When I Nurse my Baby

When I Nurse my Baby

This morning I was nursing my baby and thinking what a lesson for life nursing is.

Sometimes, if I’m hungry and in a rush, I can stuff bigger spoonfuls into my mouth, or pack a bag of almonds and raisins as I run out the door to nosh on on the bus.

But with nursing, no matter how much I’d like to or need to sometimes, I can’t rush through it. I also can’t get anyone else to nurse the baby for me.

Wishing I could rush nursing or do it faster doesn’t help. In fact, wishing I wasn’t there nursing that baby, will ruin a potentially beautiful and relaxing Eema-Yonatan snuggle.

So why not let my mind be right where my body is? In the here and now.
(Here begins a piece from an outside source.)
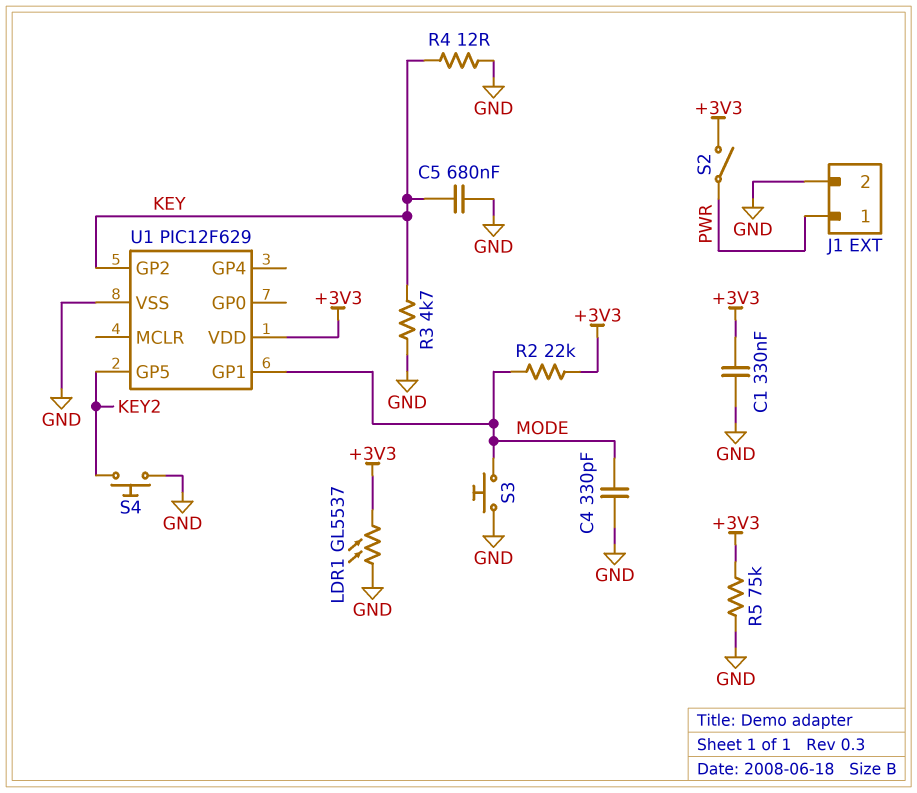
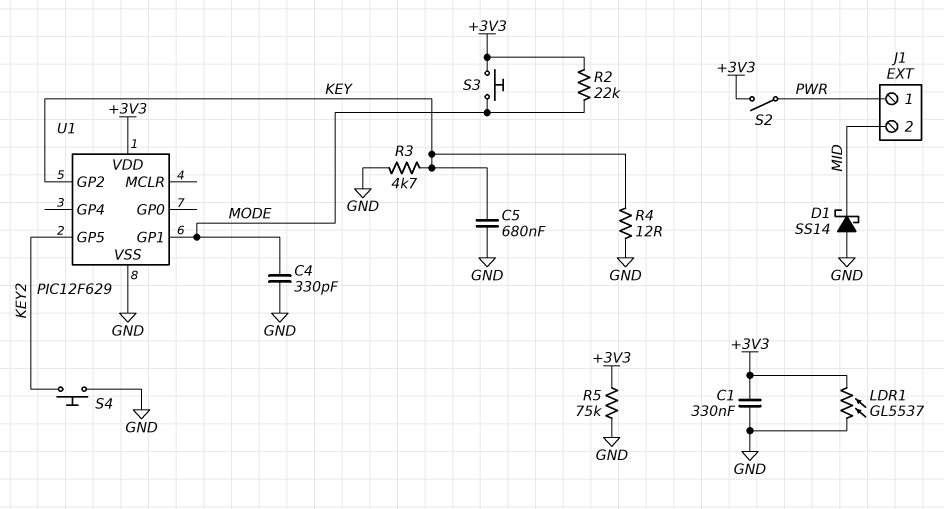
D1: none -> schottky SS14 (A GND, K MID)
J1 pin 2: GND -> MID
S3: button (GND, MODE) -> button (+3V3, MODE)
Here’s what Jon Kabat-Zinn writes about the pleasures of living mindfully while doing all the things we human beings have to do:

“Peacefulness is something that can be felt in any moment, under any circumstances, if the commitment to practicing mindfulness is strong. It is a gift we can give to ourselves. It means we can reclaim our life rather than living for vacations or the other ‘special’ times when everything will be ‘perfectly arranged’ to bring on those hoped for feelings of well-being, inner peace, and serenity. Of course, it hardly ever works out that way anyway, even on vacation.

“The challenge is to make calmness, inner balance, and clear seeing a part of everyday life…We can attempt to bring moment-to-moment attention to the tasks, experiences, and encounters of ordinary living, such as cooking dinner, setting the table, eating, washing the dishes, doing the laundry, cleaning the house, taking out the garbage, working in the garden, moving the lawn, brushing our teeth, shaving, taking a shower or bath, drying off with a towel, playing with the children or helping them get ready for school, communicating through email or texting, talking on the phone, cleaning out the garage, taking the car in to be fixed or fixing it ourselves, riding a bike, taking the subway, getting on the bus, stroking the cat, walking the dog, hugging, kissing, touching, taking care of people who depend on us, going to work, working, or just sitting on the front steps or in the park…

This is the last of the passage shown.